The Metadata Version
The metadata version number is the version number stored in the DTSX file.  This version number gets written by SSIS when it saves your component's custom properties.  This version number should correspond to the stored format of the custom properties, and indicate that a component of the same version can interpret them properly.
The Versioning Process
When you create a brand-new custom component, you'll likely start off with a version number of zero in your DtsPipelineComponentAttribute.  Placing a component on the design surface will result in a version of zero being written to the DTSX.  Everything works well.
As you work on your component, the time will come when you need to alter how it stores information in its custom properties.  If you simply change how your component expects these properties to look without coding a PerformUpgrade, your existing packages will almost surely break, and you'll have to open them up, delete all instances of your component, add them back to the data flow, and configure them from scratch.  If you implement a PerformUpgrade, you should be able to "read in" the old properties, interpret them, and "write back" the new format to ComponentMetaData such that the current version of your code will understand them.
The Problem
Unfortunately, a nice feature was missed - so much so that I'd call it a bug. 
If your code currently has its DtsPipelineComponentAttribute set to a non-zero version, and you have a PerformUpgrade override, you'll see something you probably don't expect when you drop an instance on the data flow and attempt to edit it.

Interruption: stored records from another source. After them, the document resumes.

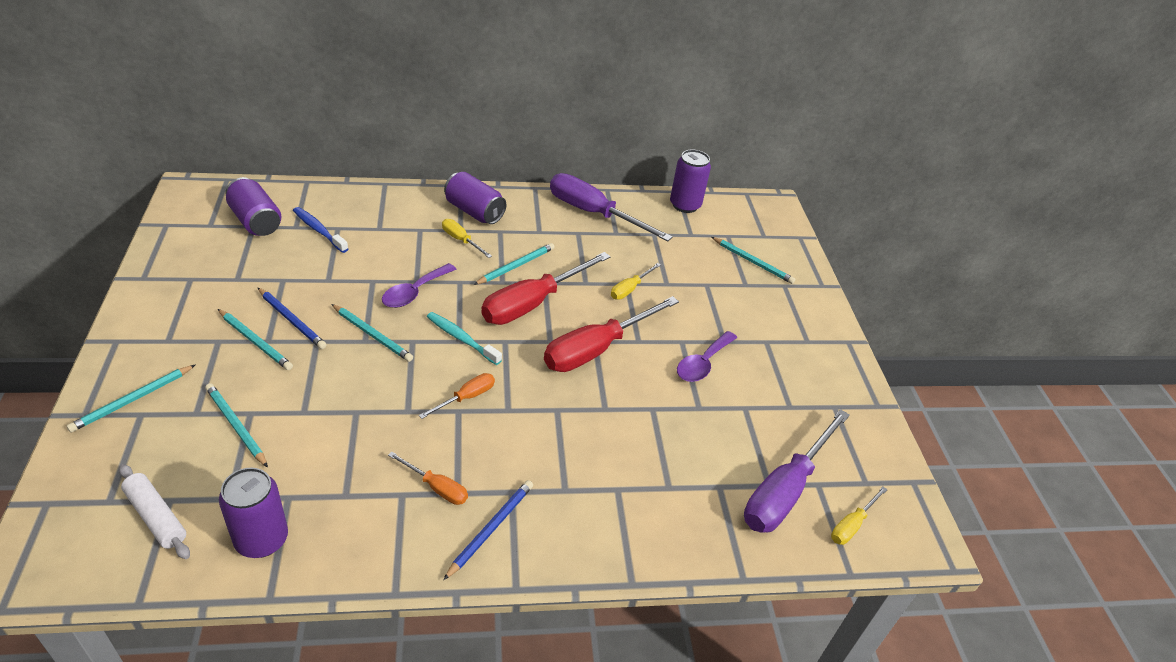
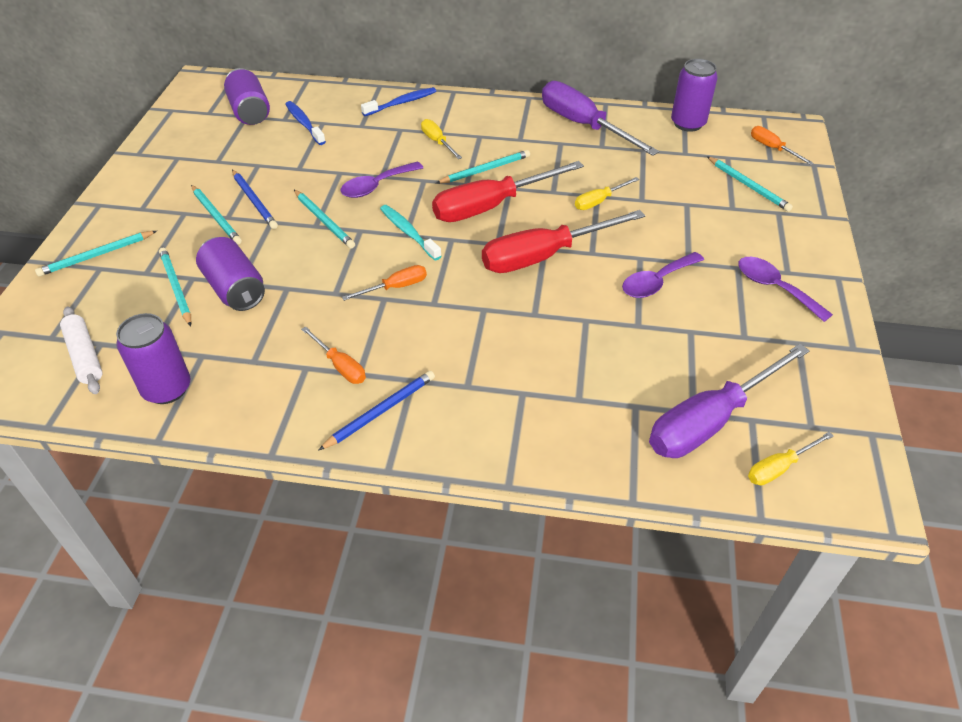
camera: 20 degrees right, 5 degrees up
(413, 201) = (401, 103): none -> blue toothbrush
(474, 211) = (459, 116): purple can -> purple can (235, 289)
(762, 224) = (772, 148): none -> orange screwdriver
(801, 357) = (774, 288): none -> purple spoon

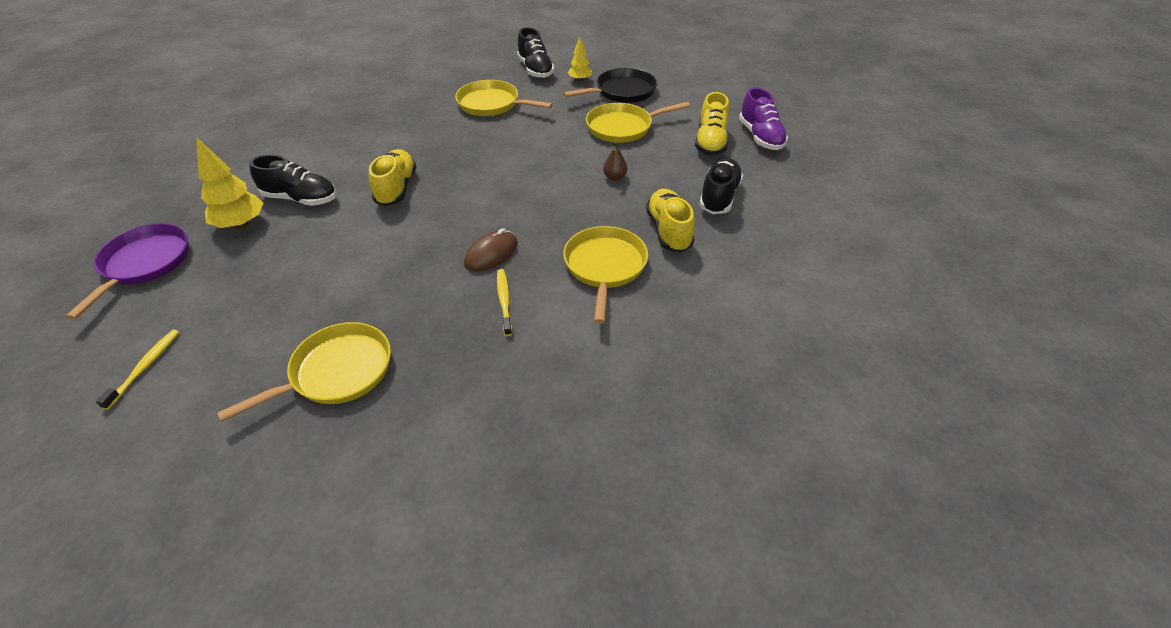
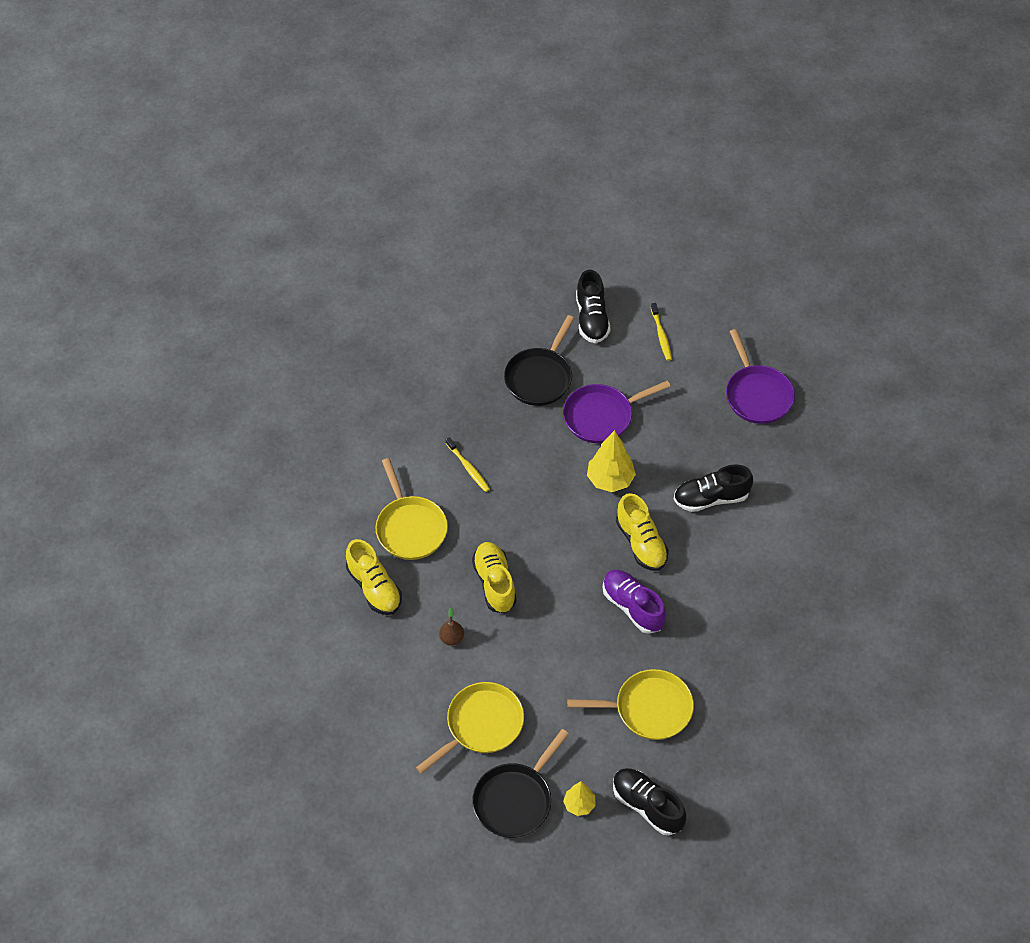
camera: 155 degrees right, 10 degrees up
(241, 224) = (729, 454): yellow tree -> yellow tree (610, 480)
(316, 301) = (601, 416): none -> purple pan
(336, 372) = (540, 377): yellow pan -> black pan
(491, 254) = (506, 505): brown mouse -> none
(710, 142) = (377, 736): yellow shoe -> yellow shoe (494, 583)
(719, 197) = (343, 650): black shoe -> black shoe (591, 319)
(760, 137) = (326, 769): purple shoe -> purple shoe (632, 607)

Attach a debugging session to BIDS and place a breakpoint on PerformUpgrade.  Drop a new component on the data flow and edit it.  What just happened?  Yes - you hit that breakpoint.  Why?  There's no upgrade necessary, is there?  According to SSIS, there is.  If you examine the ComponentMetaData.Version property, you'll see it's set to zero - not to the value you've set on your DtsPipelineComponentAttribute.
The Workaround
No, I didn't file this on Connect like I should have - but I have brought it to the team's attention.  Whether it gets fixed or not based on that lame communication is on me - sorry about that.  Here's what you need to do... add the following code to ProvideComponentProperties for every custom component you make:

DtsPipelineComponentAttribute componentAttribute
=
  (DtsPipelineComponentAttribute)Attribute.GetCustomAttribute(this.GetType(),
    typeof(DtsPipelineComponentAttribute), false);
ComponentMetaData.Version = componentAttribute.CurrentVersion;


This code explicitly writes your "current" version number to the DTSX.  If you watch your code with the debug session again, you'll now see that SSIS doesn't call PerformUpgrade when you edit a brand-new component anymore.